I think it’s obvious that Hamer is more sympathetic than Darowski. This is also interesting because this story gets repeated again and again. In a recent General Conference, Elder Bednar uses it to make the point that we shouldn’t let person offense get in the way of active church participation.

I’m not sure if the cream stripping story happened or not. It’s very possible it happened and it may have been a contributing factor in Thomas Marsh’s apostasy. But I think it’s safe to say that it wasn’t the central, driving reason. The church was going through a difficult time in what is now referred to as the Missouri Mormon war. The Mormons wanted to settle in Missouri, the people residing in Missouri didn’t want them there. Mormons were victimized by mob attack, but they also resorted to mob attack in retaliation. This retaliation was the concern for Marsh, Wikipedia:

Thomas B. Marsh, President of the Quorum of the Twelve Apostles of the church, and fellow Apostle Orson Hyde were alarmed by the events of the Daviess County expedition. On October 19, 1838, the day after Gallatin was burned, Thomas B. Marsh and fellow apostle Orson Hyde left the association of the Church.[63] On October 24, they swore out affidavits concerning the burning and looting in Daviess County. They also reported the existence of the Danite group among the Mormons and repeated a popular rumor that a group of Danites was planning to attack and burn Richmond and Liberty.[

This was a big thing, a huge thing. In many ways it’s understandable that Marsh left the church. But Marsh’s actions did hurt the church, caused it additional problems, and contributed to additional suffering to the church and its leaders. It’s also understandable that Joseph Smith felt betrayed by a friend. It was not easy being a Mormon during those times. Those who stayed true and faithful deserve our respect. Those who chose to leave deserve our sympathy.

I guess my point is historical truth is more nuanced and complicated than often times we realize. Usually, neither side is blameless. I understand why Elder Bednar makes the point he does. The cream stripping is a more concise, easier to tell story and more easily fits the larger point he’s trying to make. The real story is more difficult, nuanced and would overwhelm a pretty short talk.

But there are interesting lessons to be learned from the real story:

Being a member of a church community can be difficult. It takes loyalty and devotion, and sometimes this can be painful, devastatingly so.

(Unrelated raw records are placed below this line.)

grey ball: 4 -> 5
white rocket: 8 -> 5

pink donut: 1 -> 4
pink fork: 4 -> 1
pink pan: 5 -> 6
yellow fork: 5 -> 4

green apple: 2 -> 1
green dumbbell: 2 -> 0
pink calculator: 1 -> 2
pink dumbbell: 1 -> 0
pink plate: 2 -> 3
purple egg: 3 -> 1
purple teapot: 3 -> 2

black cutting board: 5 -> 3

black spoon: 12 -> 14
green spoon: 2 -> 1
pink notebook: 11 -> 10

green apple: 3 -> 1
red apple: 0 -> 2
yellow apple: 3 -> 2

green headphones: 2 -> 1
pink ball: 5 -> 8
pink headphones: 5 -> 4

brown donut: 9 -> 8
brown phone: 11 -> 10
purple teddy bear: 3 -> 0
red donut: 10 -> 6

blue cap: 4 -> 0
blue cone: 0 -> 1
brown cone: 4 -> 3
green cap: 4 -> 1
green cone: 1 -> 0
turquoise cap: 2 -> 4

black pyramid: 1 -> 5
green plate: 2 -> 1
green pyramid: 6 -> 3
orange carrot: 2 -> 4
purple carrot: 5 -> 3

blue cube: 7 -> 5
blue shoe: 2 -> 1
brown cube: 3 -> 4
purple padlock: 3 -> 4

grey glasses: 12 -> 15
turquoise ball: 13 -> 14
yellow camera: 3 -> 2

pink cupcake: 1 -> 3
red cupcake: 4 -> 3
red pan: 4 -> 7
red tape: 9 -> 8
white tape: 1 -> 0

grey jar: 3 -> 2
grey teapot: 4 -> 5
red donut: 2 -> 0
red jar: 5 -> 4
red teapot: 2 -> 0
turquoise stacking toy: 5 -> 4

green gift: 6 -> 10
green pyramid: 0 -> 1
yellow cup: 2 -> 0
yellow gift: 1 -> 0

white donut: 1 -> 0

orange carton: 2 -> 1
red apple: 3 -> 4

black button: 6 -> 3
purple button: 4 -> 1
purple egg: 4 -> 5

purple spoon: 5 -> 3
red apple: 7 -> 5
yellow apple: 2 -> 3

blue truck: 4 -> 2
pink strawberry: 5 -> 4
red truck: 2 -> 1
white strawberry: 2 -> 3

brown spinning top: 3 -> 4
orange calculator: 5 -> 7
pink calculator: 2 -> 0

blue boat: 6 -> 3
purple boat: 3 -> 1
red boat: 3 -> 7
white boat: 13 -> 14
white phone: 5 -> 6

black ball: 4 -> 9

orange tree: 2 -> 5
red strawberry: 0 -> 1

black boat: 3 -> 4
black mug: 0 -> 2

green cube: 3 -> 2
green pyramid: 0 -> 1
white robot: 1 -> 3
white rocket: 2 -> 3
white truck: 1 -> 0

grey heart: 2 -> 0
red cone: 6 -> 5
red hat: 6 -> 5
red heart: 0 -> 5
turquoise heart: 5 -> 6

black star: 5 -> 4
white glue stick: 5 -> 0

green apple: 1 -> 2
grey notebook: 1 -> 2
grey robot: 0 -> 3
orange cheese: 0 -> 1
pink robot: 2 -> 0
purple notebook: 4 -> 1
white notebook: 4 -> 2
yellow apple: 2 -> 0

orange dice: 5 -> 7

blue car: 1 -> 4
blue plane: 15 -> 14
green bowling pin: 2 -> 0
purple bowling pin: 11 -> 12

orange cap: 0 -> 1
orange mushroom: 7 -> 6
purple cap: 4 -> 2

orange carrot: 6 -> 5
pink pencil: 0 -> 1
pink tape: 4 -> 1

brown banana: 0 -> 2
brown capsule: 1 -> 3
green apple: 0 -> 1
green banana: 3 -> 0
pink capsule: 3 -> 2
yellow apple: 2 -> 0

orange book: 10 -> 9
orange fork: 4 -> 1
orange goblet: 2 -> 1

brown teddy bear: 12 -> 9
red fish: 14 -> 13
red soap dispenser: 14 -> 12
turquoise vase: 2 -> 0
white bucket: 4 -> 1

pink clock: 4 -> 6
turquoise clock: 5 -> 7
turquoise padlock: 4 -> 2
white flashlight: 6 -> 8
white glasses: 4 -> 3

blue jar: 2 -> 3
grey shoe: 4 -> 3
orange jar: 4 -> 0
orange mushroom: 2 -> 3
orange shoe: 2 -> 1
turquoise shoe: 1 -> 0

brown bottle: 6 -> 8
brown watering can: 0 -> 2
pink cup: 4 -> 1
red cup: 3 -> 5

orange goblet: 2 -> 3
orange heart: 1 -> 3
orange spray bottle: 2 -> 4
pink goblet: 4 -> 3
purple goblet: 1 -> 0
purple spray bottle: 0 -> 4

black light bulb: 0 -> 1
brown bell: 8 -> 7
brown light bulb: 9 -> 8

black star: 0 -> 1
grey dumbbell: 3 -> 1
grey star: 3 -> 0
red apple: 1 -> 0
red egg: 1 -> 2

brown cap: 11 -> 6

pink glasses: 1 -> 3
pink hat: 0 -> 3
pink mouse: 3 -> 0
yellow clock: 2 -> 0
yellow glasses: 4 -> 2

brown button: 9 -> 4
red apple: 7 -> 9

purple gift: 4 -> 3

Thomas Marsh had valid concerns and these concerns led him to leave the church, but perhaps there were other ways he could have dealt with these concerns? But I also think the real story should serve as a cautionary tale for those of us who stay faithful to the church. We should be careful before inflicting a harsh judgment on those who decide to leave it. As Elder Uchtdorf counsels here:

Sometimes we assume it is because they have been offended or lazy or sinful. Actually, it is not that simple. In fact, there is not just one reason that applies to the variety of situations.

Some of our dear members struggle for years with the question whether they should separate themselves from the Church.

We all have individual journeys and none of us really knows what it’s like to be another person. Thomas Marsh is a sympathetic person. He had real challenges. He suffered.  I think he’s someone who tried to do the right thing in the face of severe difficulties. He is one to emulate and learn from. His life was incredibly difficult and on the whole, I believe he endured it well. I think through it all, God loved Him and accepted Him as His own. I think Marsh’s life is a life to be revered.

One interesting postscript. Thomas Marsh was the president of the quorum of apostles when he left the church. Brigham Young took his position. If he hadn’t left, Marsh likely would have been the second prophet of the church and the responsibilities of the westward migration and building up the church in Utah would have been on his shoulders. This is an interesting alternative history. I’m not sure he could have done it as well.